My first book of the new year was Not That Kind of Girl by Lena Dunham. Now, I should be upfront in saying, I didn’t know what to think about Lena. Everything I had seen of her made her look crazy and made me think she was absolutely insane. I mean, what girl in their right mind would be naked as much as her character Hannah on Girls? WHO WOULD DO THAT?! Yeah, NOT ME.

But, after binge watching Girls in … I don’t know… a week, I found the beauty that is Lena. Lena Dunham is a voice for women and girls everywhere and not just because she’s so comfortable with her femininity and sexuality, but because she embraces who she is and makes no excuses for it. Do I think we all should follow suit and get “naked” and celebrate being women? Not even close. But I do think we should get to a place where as women, we are comfortable with who we are, what we believe and use our voice for good. Lena shares all that and more in her book.

Reasons I loved Not That Kind of Girl: 

1. Lena doesn’t care. She doesn’t. She doesn’t care who you are or what you think. She knows who she is and doesn’t make excuses for it. She loves who she is, embraces the flaws and tries very hard to understand who you are and what makes you tick. That is something every girl could take note of.

2. The importance of female relationships. I wrote awhile back about my top 5 women that I looked up to respected. As a woman myself, I have noticed there isn’t a lot of female camaraderie online. There’s a lot of back biting (which, I have participated in when I am live tweeting the Bachelor) and gossip, but there’s not a lot of encouragement. Lena talks about her friendships with her “girls” as the most important ones in her life. She shares that through disagreements, they challenged each other and grew. Maybe they but heads, but afterwards, there was always a moment of acknowledgment and celebration over coffee. That is hard to see. If someone disagrees with me, I want to talk it out! I want to know why you feel that way and why you feel it’s important for me to feel the same way you do. Not Lena. She and her friends respected each other’s thoughts and they discussed things and moved on. Impressive, no?

3. Sex. “Oh man, Lindsay said the ‘S’ word!” I did. Here’s the deal: while I may not be like Lena and sleep with people on a regular basis, sex is something most girls don’t know a whole lot about. Why?

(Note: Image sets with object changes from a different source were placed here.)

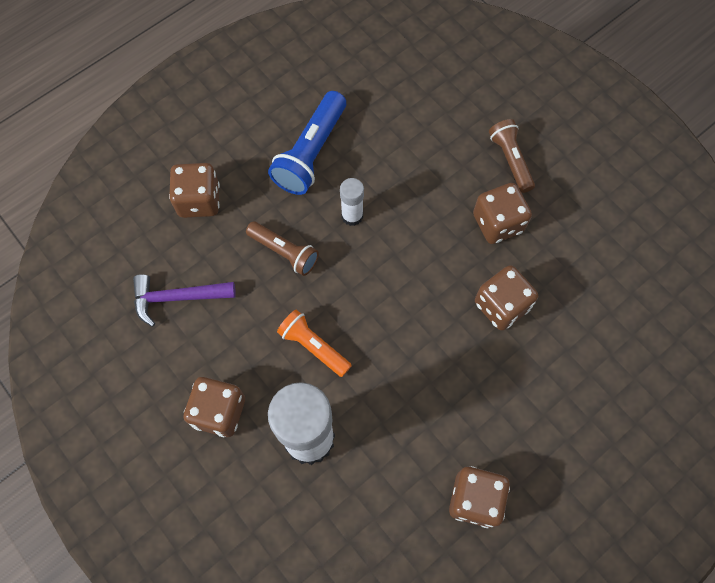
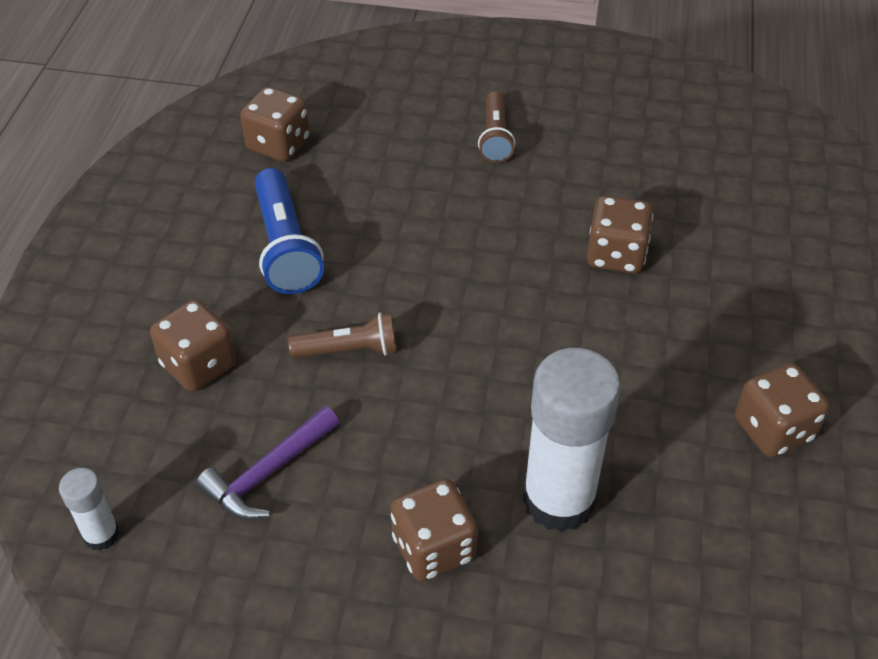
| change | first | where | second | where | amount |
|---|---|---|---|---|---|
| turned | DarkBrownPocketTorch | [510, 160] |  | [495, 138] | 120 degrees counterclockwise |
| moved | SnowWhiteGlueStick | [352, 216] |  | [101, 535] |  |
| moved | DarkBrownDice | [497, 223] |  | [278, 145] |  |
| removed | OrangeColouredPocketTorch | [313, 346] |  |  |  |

Because we’ve been taught it’s embarrassing. It’s not something you willingly talk about over coffee at Starbucks with your hipster friends. It’s not something you talk about at home, because your mom might say “shhhhh, not right now. We’ll talk later”. But Lena begins the reader’s journey with the most vulnerable journey she has ever been on: sex. She describes encounters that are not Hollywood in description; they are real and raw and uncomfortable. You feel like your watching your best friend make mistakes and have to live with them. It’s incredibly raw and yet she makes it seem like a journey of self discovery. Now, I am not saying “Go out my dear little sisters, and have sex and figure out what you want!” No no no! I would actually prefer you wait as long as possible and when you do make the decision to have sex with someone, let it be someone you love and preferably who you’re married to. There’s something special about sex and there’s a reason it’s meant for a deep relationship like marriage. Lena even describes an experience she didn’t even realize was rape. It’s heartbreaking but hearing her come out on the other side triumphant and unwillingly to let what happened to her define her trumps everything else. Moral of the story: don’t have sex. You will get chlamydia… and die. NAME THAT MOVIE AND YOU’LL GET A SHOUTOUT FROM ME. 🙂

4. Parental advice. Lena is a hilarious person. She shares her Top 10-15 things from her mom, dad and herself. Some of the things that stuck out to me were: “If someone doesn’t answer your email within 6 hours, it means they hate you”. or “keep your friends close. Buy your enemies something cool”. You can’t help but laugh at these! Why? Because I can probably hear my own parents saying some of the same things! Actually, I’m sure I’ve heard my parents say some of the same things and that’s what makes me love Lena and the Dunham’s even more.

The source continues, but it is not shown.